After five years, Larson moved out of the Ballpark neighborhood. But he continued to support the Rockies, and continued to think that the team would be better off with a new mascot. So last year, even as he was establishing a new wealth-management company, he decided to invest his time in making the baseball experience richer and Dinger-free. He and a friend set up a website filled with mascot mockery — speculations on what Dinger was doing (and throwing the dino's face on the bodies of badly behaving starlets), video testimonials from fans on why they hated Dinger, a timeline that predicted "once we deposed Dinger, how long before we would make it to the World Series." On opening day 2006, he held a kick-out-Dinger kick-off party that attracted 150 people; through the season, he handed out 300 fliers and collected 6,000 hits on the website. The crusade was not without its hazards: "People love Dinger so much they would threaten me with bodily harm," Larson recalls. "People think I somehow hate the Rockies. I really love the Rockies — so much so that I think we really need a mascot that befits them."

But then the friend who'd handled the site moved, and the effort kind of petered out — not unlike the Rockies last year.

Larson didn't give up, though. At the start of this season, he set up a new, bare-bones website at www.nodinger.org, with just the Mohr quote, a picture of his NoDinger jersey, and the stated goal of Denver Citizens for the Replacement of Dinger, "a not-for-profit action group dedicated to replacing the Colorado Rockies' current mascot with one more befitting our terrific city."

He handed out more fliers and pondered his next step. And then he read my column last week, in which I pronounced Dinger deader than a dodo and declared that Denver needed a World Series-class mascot.

And all at once, Larson has renewed energy. Although he has ideas for Dinger's replacement, more important, he has a concept of how to go about it. "What I've always envisioned — and it would be phenomenal — is we could actually have it on a ballot," he suggests. "Everyone could submit ideas, vote for the top three, then vote again. The Monforts might not go for it, but it would be the first citizenry-elected mascot in the experience of sports."

And, hey, this city has seen more unlikely campaigns.
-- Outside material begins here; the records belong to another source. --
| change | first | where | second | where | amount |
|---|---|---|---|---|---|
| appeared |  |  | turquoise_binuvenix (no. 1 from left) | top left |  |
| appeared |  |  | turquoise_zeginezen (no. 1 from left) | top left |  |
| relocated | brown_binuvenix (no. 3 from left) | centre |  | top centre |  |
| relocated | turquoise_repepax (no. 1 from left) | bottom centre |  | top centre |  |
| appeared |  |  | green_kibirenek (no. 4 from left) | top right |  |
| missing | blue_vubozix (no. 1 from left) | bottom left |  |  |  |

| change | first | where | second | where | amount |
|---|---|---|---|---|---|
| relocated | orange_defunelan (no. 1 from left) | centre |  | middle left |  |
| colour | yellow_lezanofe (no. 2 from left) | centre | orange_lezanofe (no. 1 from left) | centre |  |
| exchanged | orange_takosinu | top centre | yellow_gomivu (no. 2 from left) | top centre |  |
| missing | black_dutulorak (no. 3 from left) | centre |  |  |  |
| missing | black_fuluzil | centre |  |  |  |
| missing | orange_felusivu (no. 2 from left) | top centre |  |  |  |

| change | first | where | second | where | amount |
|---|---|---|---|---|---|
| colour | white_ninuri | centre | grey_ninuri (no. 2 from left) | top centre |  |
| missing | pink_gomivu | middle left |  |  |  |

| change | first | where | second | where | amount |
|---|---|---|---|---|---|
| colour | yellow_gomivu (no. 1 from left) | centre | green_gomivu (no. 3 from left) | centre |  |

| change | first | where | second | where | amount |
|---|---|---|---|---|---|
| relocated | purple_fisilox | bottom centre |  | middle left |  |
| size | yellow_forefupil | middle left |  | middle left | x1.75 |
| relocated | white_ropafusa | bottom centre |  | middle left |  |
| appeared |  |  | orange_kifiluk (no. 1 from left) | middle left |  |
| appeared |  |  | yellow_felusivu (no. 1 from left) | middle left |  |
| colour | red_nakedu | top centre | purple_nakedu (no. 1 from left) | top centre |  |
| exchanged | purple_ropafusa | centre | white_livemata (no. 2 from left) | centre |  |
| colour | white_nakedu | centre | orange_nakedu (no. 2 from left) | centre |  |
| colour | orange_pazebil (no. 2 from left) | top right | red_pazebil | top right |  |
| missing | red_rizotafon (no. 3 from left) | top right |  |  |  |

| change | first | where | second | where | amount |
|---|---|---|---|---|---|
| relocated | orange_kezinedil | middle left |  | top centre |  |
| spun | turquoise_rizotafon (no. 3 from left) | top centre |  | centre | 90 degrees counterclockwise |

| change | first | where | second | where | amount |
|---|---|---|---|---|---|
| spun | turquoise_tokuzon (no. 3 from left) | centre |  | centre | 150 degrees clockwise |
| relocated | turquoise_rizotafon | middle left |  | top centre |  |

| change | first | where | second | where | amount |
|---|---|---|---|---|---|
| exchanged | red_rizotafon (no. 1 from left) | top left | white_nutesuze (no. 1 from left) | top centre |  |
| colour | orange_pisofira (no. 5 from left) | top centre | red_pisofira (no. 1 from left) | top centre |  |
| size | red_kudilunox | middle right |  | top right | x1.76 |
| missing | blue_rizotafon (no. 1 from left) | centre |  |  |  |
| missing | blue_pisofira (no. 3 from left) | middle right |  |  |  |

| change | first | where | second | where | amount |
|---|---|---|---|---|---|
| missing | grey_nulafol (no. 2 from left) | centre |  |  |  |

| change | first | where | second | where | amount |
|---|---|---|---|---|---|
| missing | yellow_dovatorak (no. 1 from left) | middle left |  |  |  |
When brewpub owner John Hickenlooper was fighting to keep the name Mile High Stadium, people first started talking to him about running for mayor of Denver.

In the same spirit, Larson would let the people decide what mascot candidates go on the ballot. "The favorite idea I've heard so far," he says, "is a Tommy-knocker, one of the little guys who used to go into mines. Everyone could have little plastic pickaxes like those tomahawks." And then there's the notion of a rock — a pet rock, if you will — "that just sits in the field." Which would be a big improvement over Dinger's antics.

Larson was at the game Monday night, and while he didn't miss a minute of the action, he still kept an eye on Dinger: "Always, he's out there strutting around on top of the dugout — you really just want to push him off — but at the end, when the Rockies were getting their award, he was over in a corner, doing a little dance all by himself."

And now it's time for the mascot to face the music. Larson is hoping that some baseball fan with web skills will volunteer to fire up the nodinger site and help push for giving the people, the fans who've stuck by the Rockies through all the rough years, a chance to vote for a symbol that really means something. "If we'd get it on the ballot, I'll realize my dream," Larson says.

And as this season shows, dreams really do come true.